ÖGB-Frauen: Khol-Vorschläge jenseitig

Geringe Einkommen und niedrige Pensionen sind keine Privilegien

Wien (OTS/ÖGB) - Als "Verhöhnung aller Frauen" bezeichnet ÖGB-Frauenvorsitzende Brigitte Ruprecht die Aussagen von Seniorenbund-Obmann Khol zum Frauenpensionsalter. "Frauen müssen sich ihr ganzen Arbeitsleben lang Diskriminierungen in Form schlechterer Bezahlung gefallen lassen, Österreich ist bei den Einkommen eines der unrühmlichen Schlusslichter in Europa, und ihre Pensionen liegen ebenfalls unter jenen der Männer", so Ruprecht. "Dass sich Männer ungerechtfertigte Frauen-Privilegien , wie Khol das frühere Pensionsantrittsalter nennt, nicht länger gefallen lassen werden, ist eine völlig unqualifizierte Aussage."

"Es wird die Pensionen von Männern nicht sicherer machen, wenn man den Frauen angebliche Privilegien streicht", kritisiert Ruprecht. "Herr Khol ist offenbar fern jeder Realität, wenn er alle Nachteile, die Frauen - ob mit Kindern oder kinderlos - im Erwerbsleben haben, einfach so vom Tisch wischt. Es ist auch in hohem Maß unsolidarisch, Frauen gegen Männer auszuspielen, das ist nicht unser Zugang zum Thema sichere, eigenständige Pensionen für alle - Männer und Frauen."

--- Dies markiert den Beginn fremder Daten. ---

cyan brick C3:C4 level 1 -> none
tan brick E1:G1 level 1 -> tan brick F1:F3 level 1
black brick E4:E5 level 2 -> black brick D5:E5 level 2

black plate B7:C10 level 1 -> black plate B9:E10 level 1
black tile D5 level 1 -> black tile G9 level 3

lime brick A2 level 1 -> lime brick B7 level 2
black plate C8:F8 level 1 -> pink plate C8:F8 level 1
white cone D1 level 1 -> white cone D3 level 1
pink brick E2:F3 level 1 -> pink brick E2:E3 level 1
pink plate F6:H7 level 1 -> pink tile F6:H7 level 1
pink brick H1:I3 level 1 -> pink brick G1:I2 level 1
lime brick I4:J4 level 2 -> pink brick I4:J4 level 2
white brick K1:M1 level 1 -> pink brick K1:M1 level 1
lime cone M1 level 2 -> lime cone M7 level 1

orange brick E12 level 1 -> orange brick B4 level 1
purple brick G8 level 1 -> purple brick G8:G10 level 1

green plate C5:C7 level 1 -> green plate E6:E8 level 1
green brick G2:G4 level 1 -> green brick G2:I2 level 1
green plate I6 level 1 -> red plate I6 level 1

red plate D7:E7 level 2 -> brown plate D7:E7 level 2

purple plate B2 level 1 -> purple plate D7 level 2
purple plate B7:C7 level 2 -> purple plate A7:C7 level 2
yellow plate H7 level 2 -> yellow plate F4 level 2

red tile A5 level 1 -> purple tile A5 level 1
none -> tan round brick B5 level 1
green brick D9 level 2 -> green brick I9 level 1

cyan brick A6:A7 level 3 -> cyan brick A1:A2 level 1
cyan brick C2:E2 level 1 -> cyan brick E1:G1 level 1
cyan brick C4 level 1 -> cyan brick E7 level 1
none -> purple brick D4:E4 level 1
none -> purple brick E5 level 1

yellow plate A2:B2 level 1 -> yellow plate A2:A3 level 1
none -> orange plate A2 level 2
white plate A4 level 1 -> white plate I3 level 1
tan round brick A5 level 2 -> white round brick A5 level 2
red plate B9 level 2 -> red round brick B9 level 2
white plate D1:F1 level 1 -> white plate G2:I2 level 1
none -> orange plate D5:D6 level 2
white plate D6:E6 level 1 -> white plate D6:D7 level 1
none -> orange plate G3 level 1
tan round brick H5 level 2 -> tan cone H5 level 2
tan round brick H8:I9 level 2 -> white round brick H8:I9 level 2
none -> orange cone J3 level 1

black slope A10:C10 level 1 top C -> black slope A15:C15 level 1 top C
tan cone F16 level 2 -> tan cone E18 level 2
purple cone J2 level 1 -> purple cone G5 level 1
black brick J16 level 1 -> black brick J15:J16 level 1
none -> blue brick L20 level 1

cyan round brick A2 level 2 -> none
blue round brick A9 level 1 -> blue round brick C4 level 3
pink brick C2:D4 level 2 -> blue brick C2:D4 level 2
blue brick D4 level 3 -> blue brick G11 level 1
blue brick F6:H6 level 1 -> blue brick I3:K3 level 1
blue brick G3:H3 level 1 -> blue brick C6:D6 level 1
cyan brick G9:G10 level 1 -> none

Auch beim Thema Teilzeitarbeit liege Khol völlig daneben: "Es gibt genügend Studien, die belegen, dass Frauen nicht freiwillig Teilzeitbeschäftigungen annehmen, sondern mangels ausreichender Kinderbetreuungseinrichtungen mit Öffnungszeiten für Vollzeitjobs." Zu guter Letzt hatte Khol auch die Lebenserwartung von Frauen ins Spiel gebracht. "Auch das Zitat, die Frauen würden ja länger leben und den Guten Tropfen zehn Jahre länger genießen, finde ich als Argument zur früheren Angleichung des Pensionsantrittsalters der Frauen an das der Männer geradezu jenseitig."